Posted by **Anonymous** on Wednesday, September 30, 2009 at 12:39am.

Given the system of inequalities below, find the vertices of the feasible region. Report your vertices starting with the one which has the smallest x-value. If more than one vertex has the same, smallest x-value, start with the one that has the smallest y-value. Proceed clockwise from the first vertex.

y<-x+7

y>-7x+11

x>0 y> 0

if someone could explain it to me that would be wonderful!

- math -
**Anonymous**, Wednesday, September 30, 2009 at 12:45am
where did you get 10?

- math -
**Shavaleir**, Wednesday, September 30, 2009 at 12:52am
x and y equals 10

- math -
**MathMate**, Thursday, October 1, 2009 at 8:23am
y<-x+7

y>-7x+11

x>0 y> 0

Graphically, draw the four inequalities as through they are lines,

y=-x+7

y=-7x+11

x=0

y= 0

They should intersect at six distinct points.

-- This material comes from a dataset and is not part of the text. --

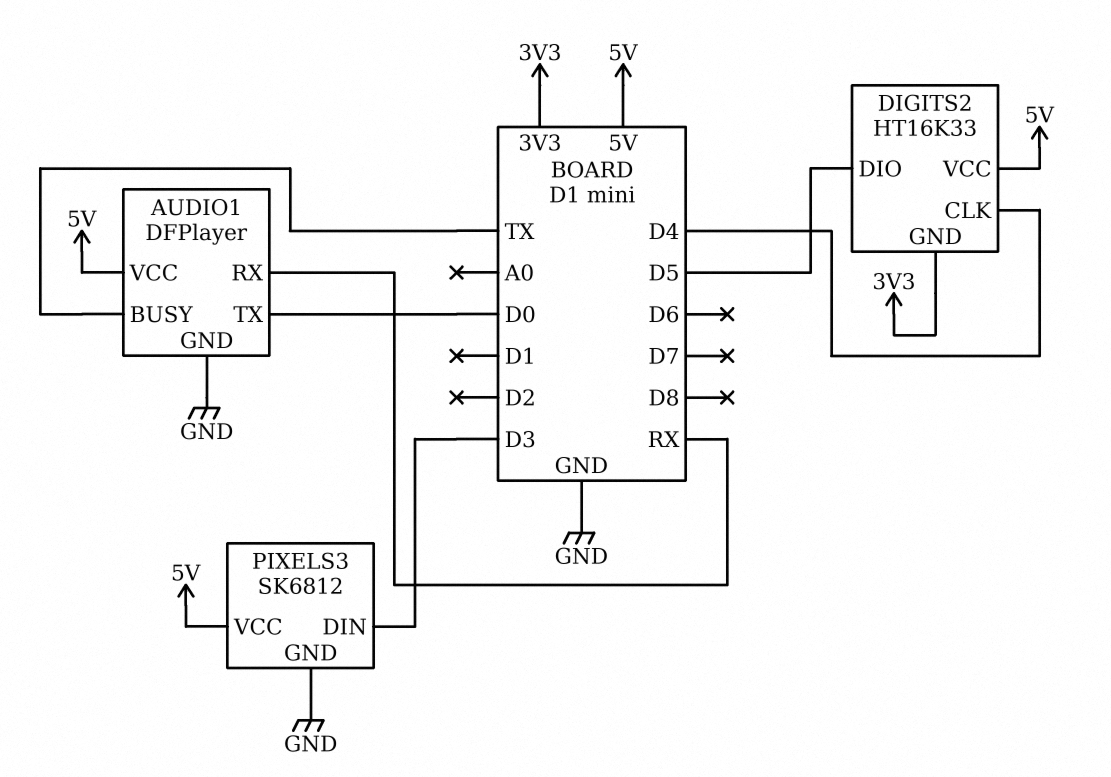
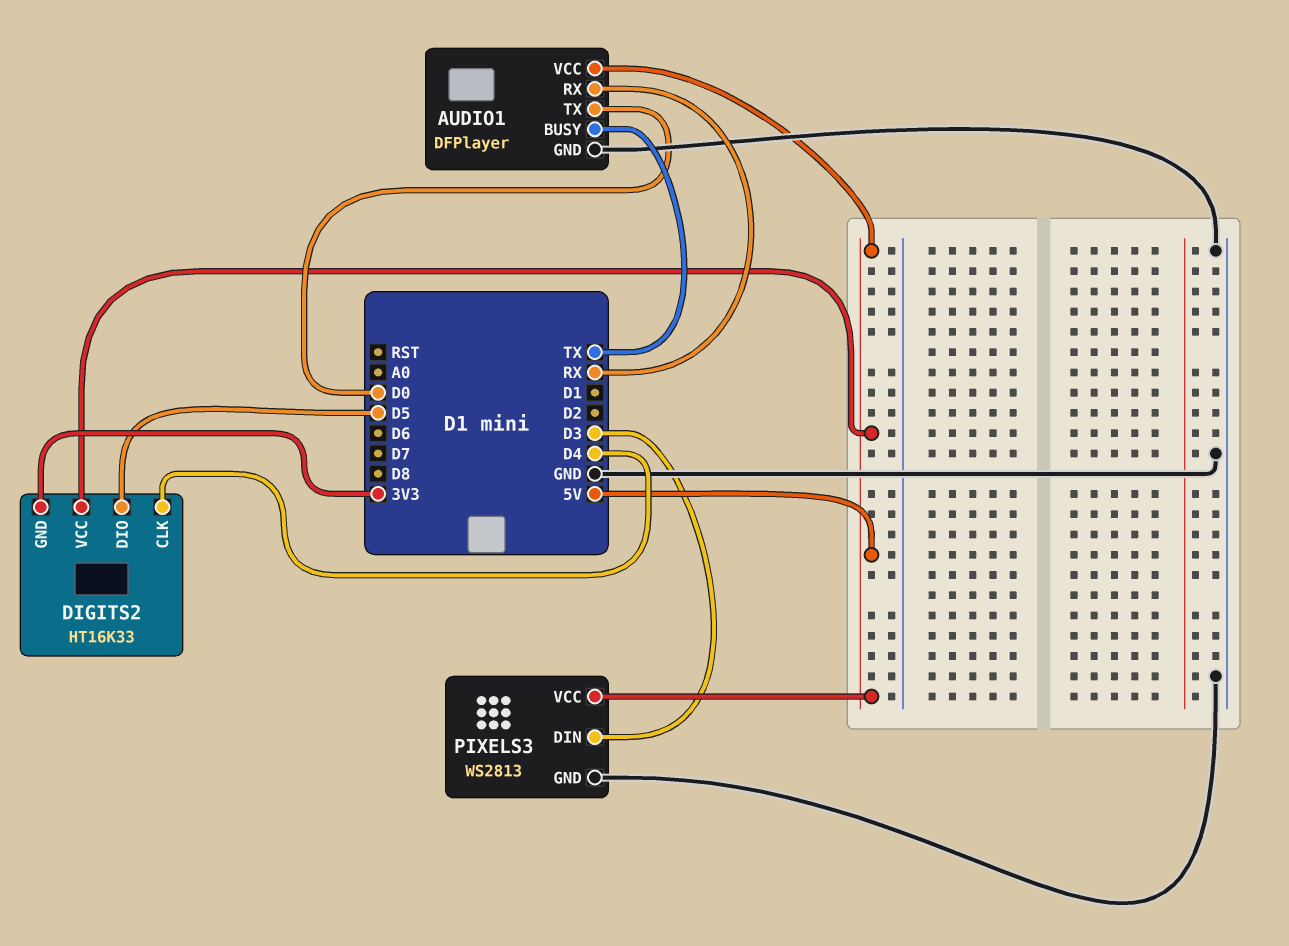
PIXELS3: SK6812 -> WS2813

Create the figure that represents the region of feasibility.

The goal is to find the boundaries of the region of feasibility bounded by four intersection points, and the correspoinding segments of straight line representing the inequalities.

This can be achieved (as described in the question) by starting at the origin (intersection of x>0 and y>0) and proceeding along the x-axis to the next intersection point. If this point satisfies all constraints, or at the border of it, proceed along the straight line. If not, go back to the previous point and continue with the intersecting line.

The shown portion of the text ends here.